初診日から1年6ヶ月後(障害認定日)または現在の障害状態で申請できます。
申請窓口:最寄りの年金事務所、または市区町村の国民年金担当窓口
③障害福祉サービス(障害者総合支援法)
高次脳機能障害は「障害者総合支援法」の対象であり、以下のサービスを利用できます。
| サービス | 内容 |
|---|---|
| 居宅介護(ホームヘルプ) | 自宅での入浴・食事・排泄等の介助 |
| 就労移行支援 | 就職に向けた訓練・職場定着支援(65歳未満) |
| 就労継続支援A型・B型 | 雇用型・非雇用型の就労の場の提供 |
| 自立訓練(機能訓練・生活訓練) | 身体機能・生活能力の回復・維持訓練 |
| グループホーム | 地域での共同生活の場 |
| 相談支援 | 計画相談・地域移行支援 |
これらのサービスは「障害支援区分」の認定を受けたうえで利用します。
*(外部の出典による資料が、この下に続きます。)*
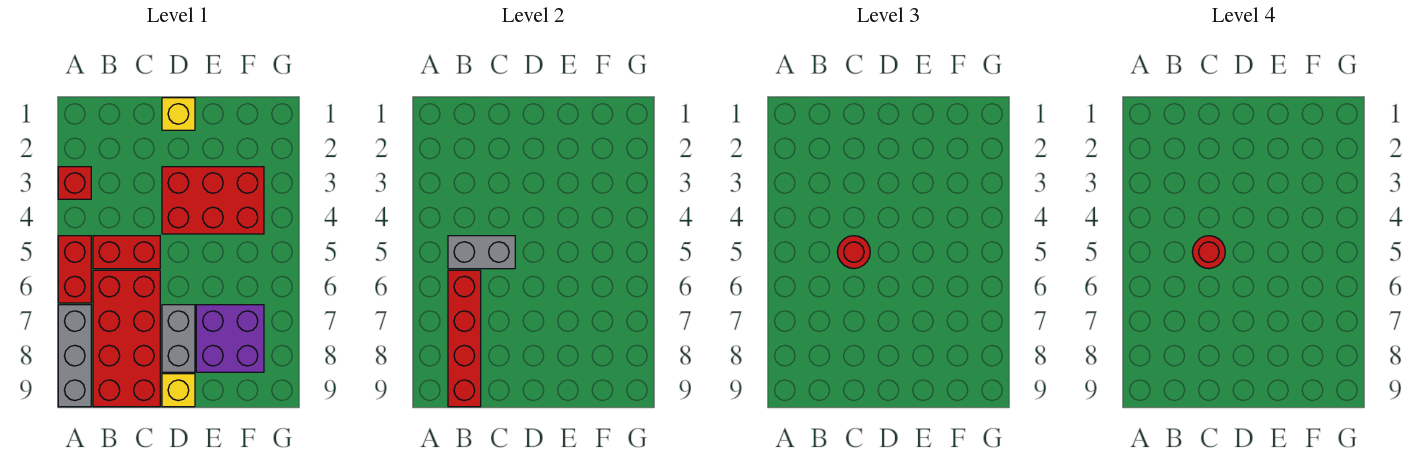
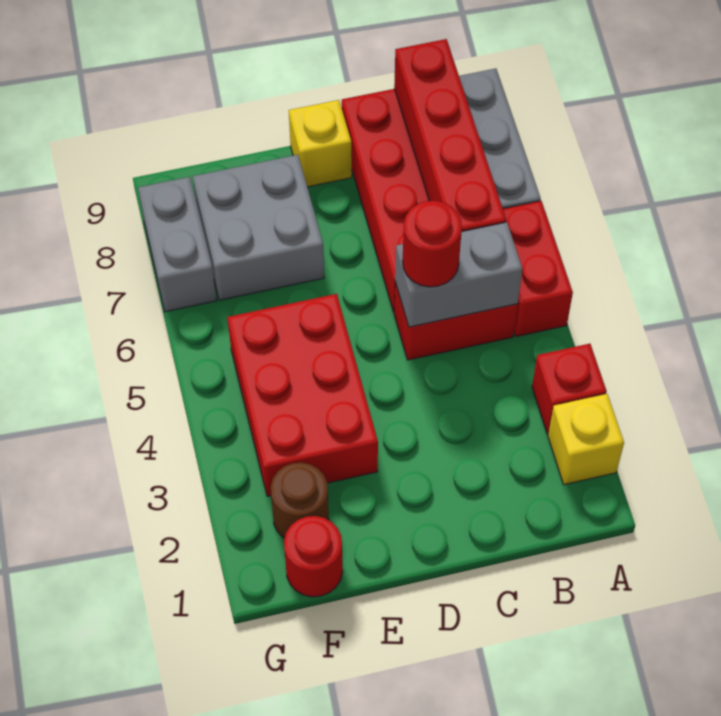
red round brick C5 level 4 -> red round brick F1 level 1
yellow brick D1 level 1 -> yellow brick A2 level 1
red brick D3:F4 level 1 -> red brick E3:F5 level 1
grey brick D7:D8 level 1 -> grey brick G7:G8 level 1
purple brick E7:F8 level 1 -> grey brick E7:F8 level 1
none -> brown round brick F2 level 1

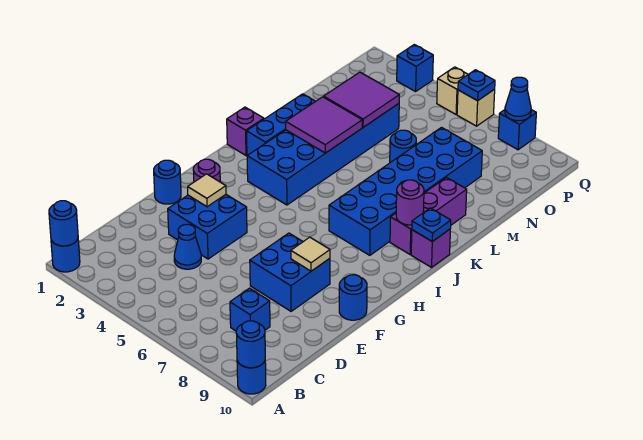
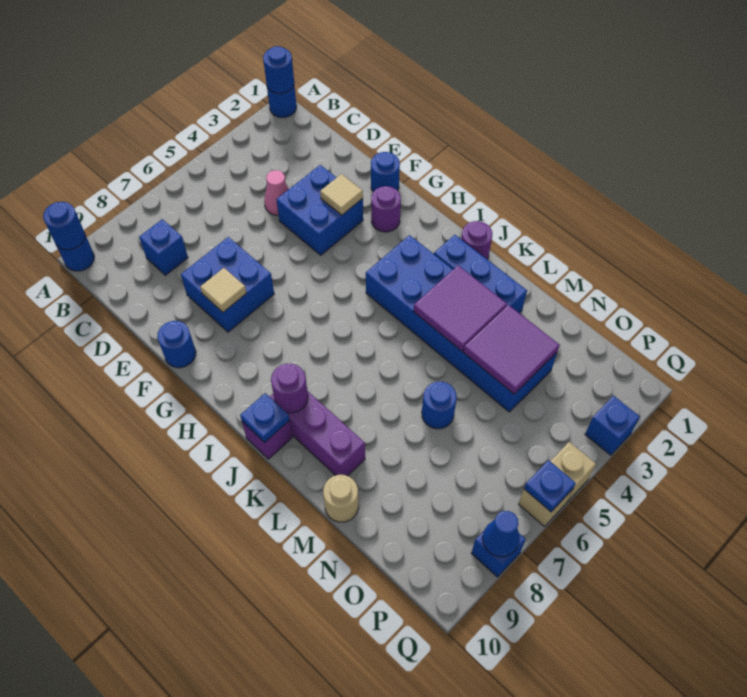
blue cone D4 level 1 -> pink cone D4 level 1
blue brick I7:N8 level 1 -> none
purple brick J1 level 1 -> purple round brick J1 level 1
none -> tan round brick M10 level 1

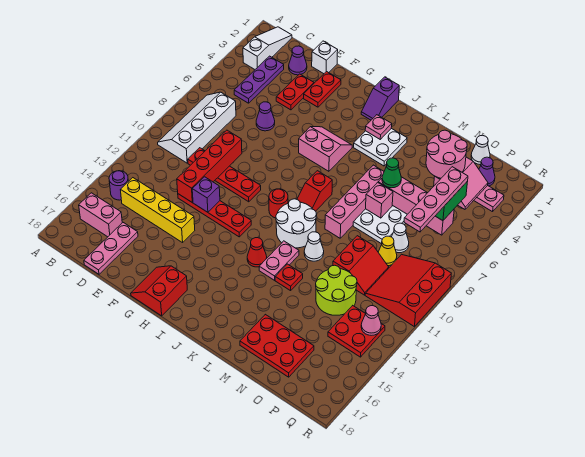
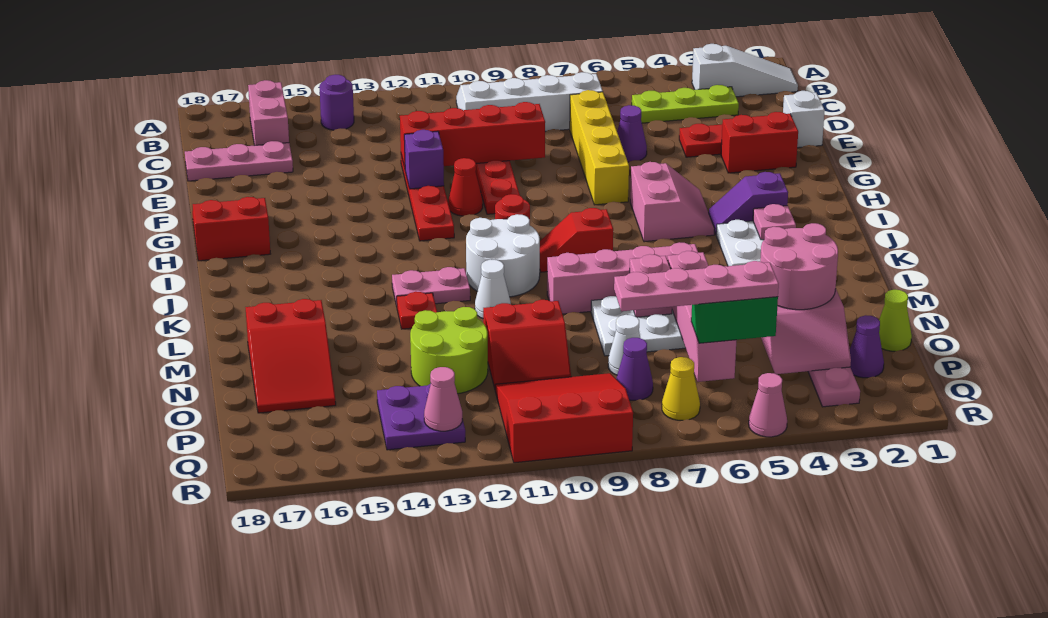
purple plate C3:C5 level 1 -> lime plate C3:C5 level 1
yellow brick C14:F14 level 1 -> yellow brick D7:G7 level 1
purple cone D2 level 1 -> purple cone P8 level 1
red plate F2:F3 level 1 -> red brick F2:F3 level 1
purple slope I1:I2 level 1 top 1 -> purple slope I3:I4 level 1 top 3
red cone J13 level 1 -> red cone G11 level 1
green cone M6 level 3 -> none
red plate M16:O17 level 1 -> red slope M16:O17 level 1 top M
white cone O1 level 1 -> lime cone O1 level 1
yellow cone O9 level 1 -> yellow cone Q7 level 1
red plate P13:Q14 level 1 -> purple plate P13:Q14 level 1
none -> pink cone R5 level 1

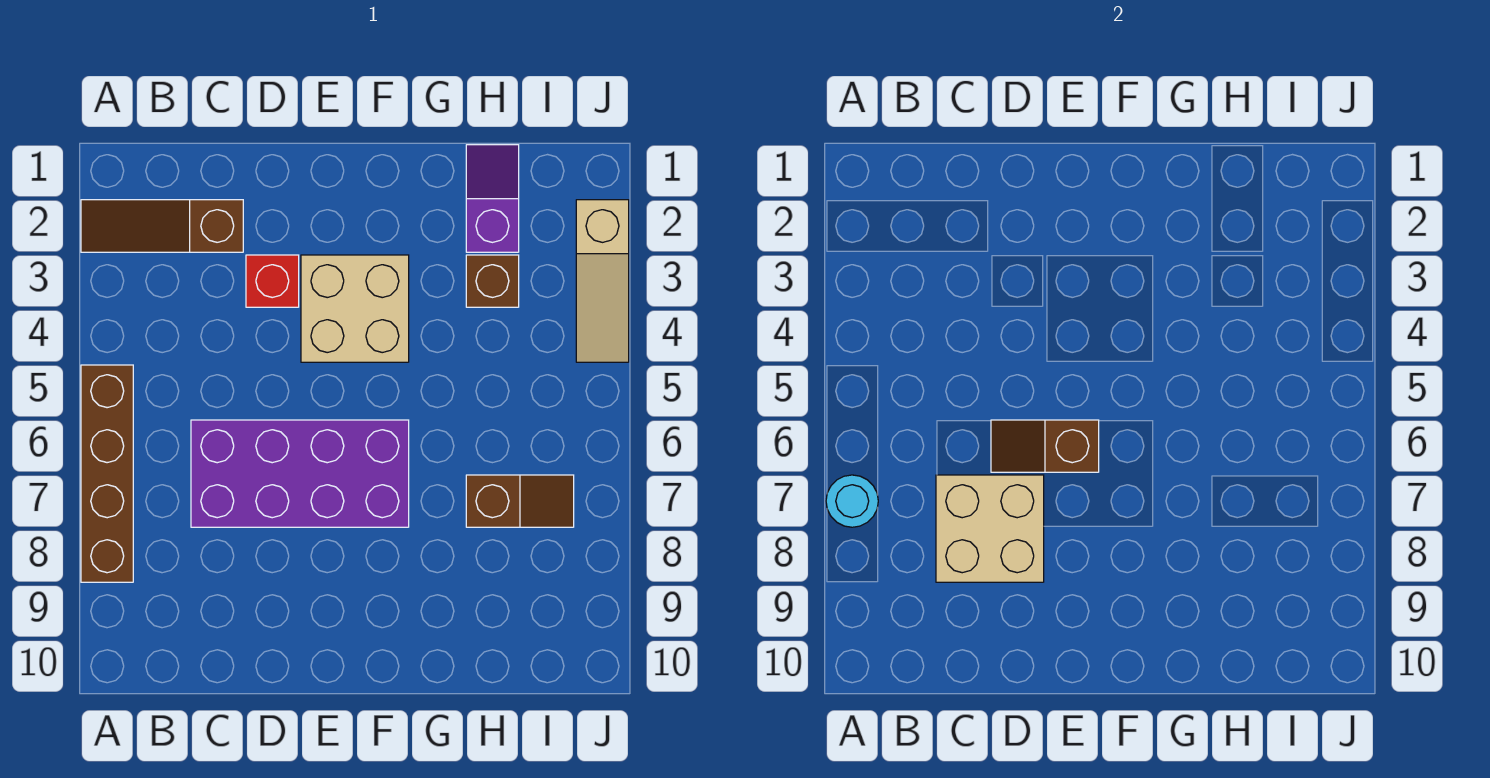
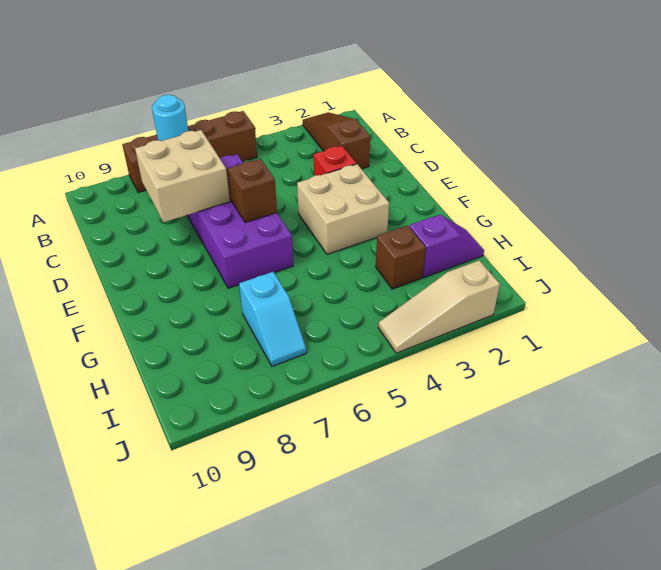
brown slope H7:I7 level 1 top H -> cyan slope H7:I7 level 1 top H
申請は市区町村の障害福祉課で行います。
④自立支援医療(精神通院医療)
精神科・心療内科への継続的な通院治療に要する医療費を軽減する制度です。高次脳機能障害で精神科へ通院している場合、自己負担が通常3割から1割に軽減されます(所得制限あり)。
申請窓口:市区町村の障害福祉課
高次脳機能障害者支援法(2026年4月施行)
2025年12月に成立、2026年4月1日に施行された「高次脳機能障害者支援法(厚生労働省)」により、以下が法的に整備されました。
- 国・都道府県・市町村の責務が明確化された
- 専門的な相談支援・情報提供体制の整備
- 医療・リハビリ・就労・地域生活支援を切れ目なく受けられる体制の構築
- 高次脳機能障害への理解促進・啓発活動の推進
この法律の施行により、以前より支援を受けやすくなっています。
宮崎県でも「高次脳機能障がいについて(宮崎県)」のページで支援体制・支援協力医療機関・確定診断可能医療機関の一覧が公開されています。
FAQ
Q1. 高次脳機能障害で精神障害者保健福祉手帳は取れますか?
はい。高次脳機能障害は「器質性精神障害」として精神障害者保健福祉手帳の対象です。精神科・神経内科等で診断書を作成してもらい、市区町村の障害福祉課に申請します(参考:国立障害リハビリテーションセンター 高次脳機能障害情報・支援センター)。
Q2. 障害年金はいつから申請できますか?
初診日から1年6ヶ月が経過した日(障害認定日)以降に申請できます。また、障害認定日時点での状態が軽くても、その後症状が悪化した時点での申請(遡及請求)も条件によっては可能です。詳細は年金事務所にご相談ください。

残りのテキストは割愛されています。